A fragrance future for fresh spices and veggies
Detailing how perfumers worked with spices, he said they categories spice into families: fresh and warm. The fresh family of spices, he said, included the likes of black, white and pink pepper, turmeric, ginger and cardamom and the warm spice family featured nutmeg, cinnamon, saffron and clove, among others. And with use of improved extraction technologies, these spices could be used in fragrances in a very intact and ‘close to nature’ way, he said.
Asked how exactly the spice trend may evolve in perfumery in the coming years, Sieuzac told CosmeticsDesign-Europe that future design would pivot on the fresh spice family.

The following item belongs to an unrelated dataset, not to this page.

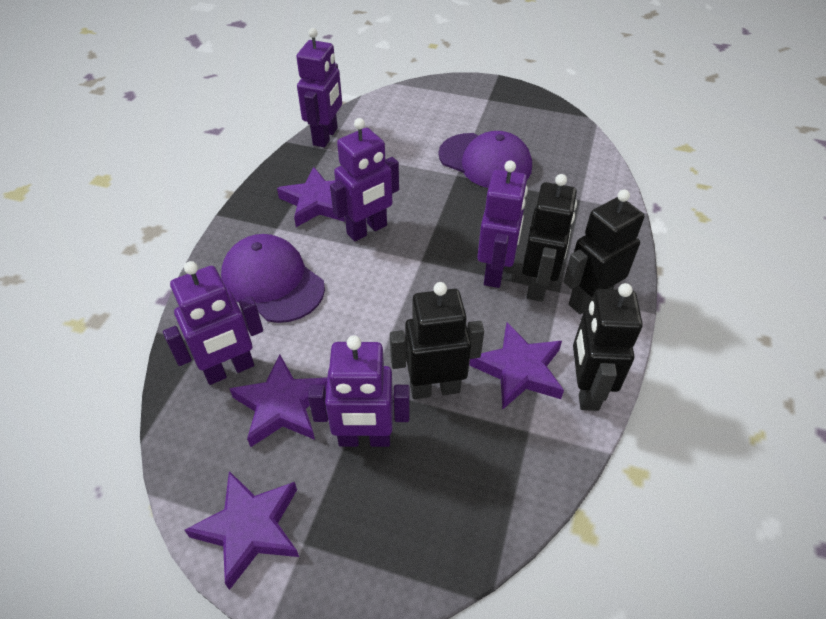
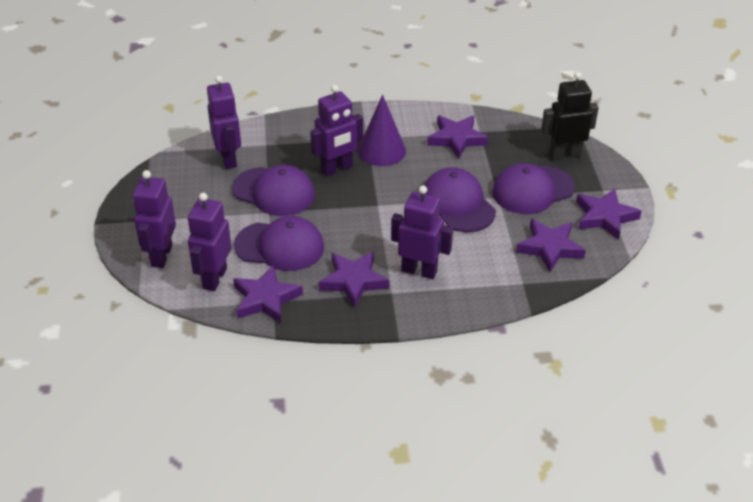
black robot: 4 -> 1
purple cap: 2 -> 4
purple cone: 0 -> 1
purple star: 4 -> 5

“I think it will be about a freshness (…) Freshness brought by fresh spices like cardamom, pepper, Sichuan pepper, ginger,” he said. And current processing and technologies would enable clean extraction of these spices to help bring a “new freshness” to the final perfume, he said.

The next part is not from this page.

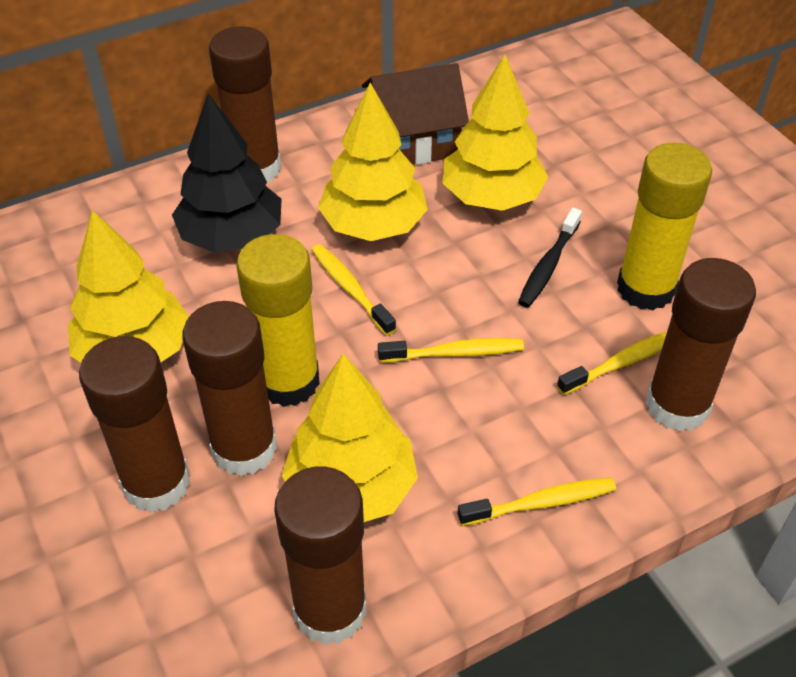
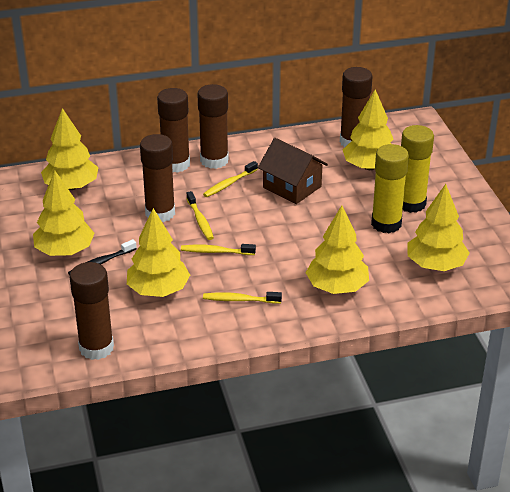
black tree: 1 -> 0
yellow tree: 4 -> 6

During the webinar, Sieuzac presented four short formula fragrance creations that he had worked on for three months – all featuring prominent fresh spices married with the likes of leather, sandalwood and turmeric. “I wanted to make something really understandable, and super artistic and conceptual (…) And I wanted something super obvious.”

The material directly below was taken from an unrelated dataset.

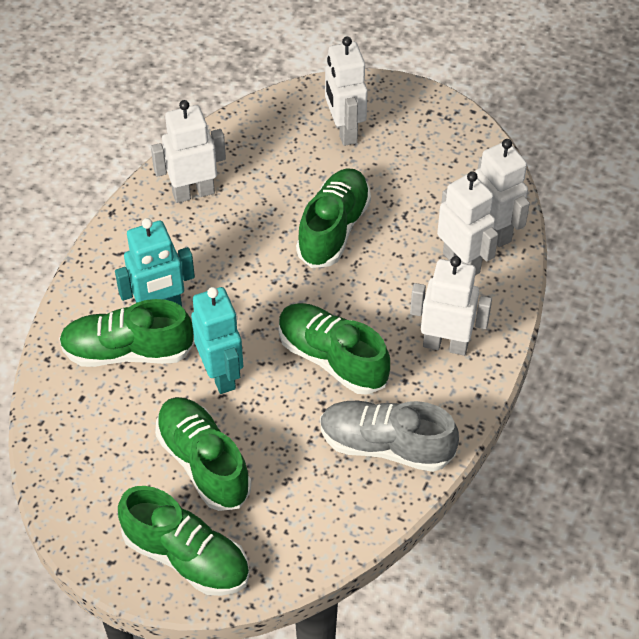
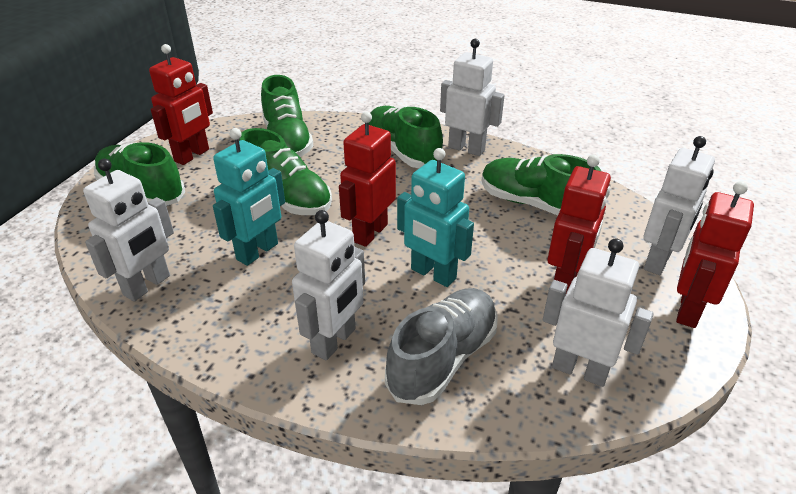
red robot: 0 -> 4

Beyond fresh spices, Sieuzac said he was also working extensively with vegetables; working to develop new accords for use in fragrances in the coming years.
“Veggies will be something trending in the next few years, because we use fruits, flowers, spice and woods but we never use a lot of veggies in perfume. And there is a sensation – crunchy, mouth-watering – something really special about veggies.”
From field to fragrance – sustainability remains at the fore
Asked how important sustainability and provenance would be when incorporating spices sourced from all over the world, Sieuzac said: “Now, in every part of the business, people are really conscious about sustainability and we should really work in a sustainable way.”
The processing of spices from field to table or field to fragrance was often lengthy and complex, he said, involving exhaustive processes along the way. And so, when sourcing spices, he said it was vital fragrance manufacturers and perfumers worked with sustainable raw material suppliers.
“We cannot work anymore like in the 50s – consuming and you don’t give a damn,” he said.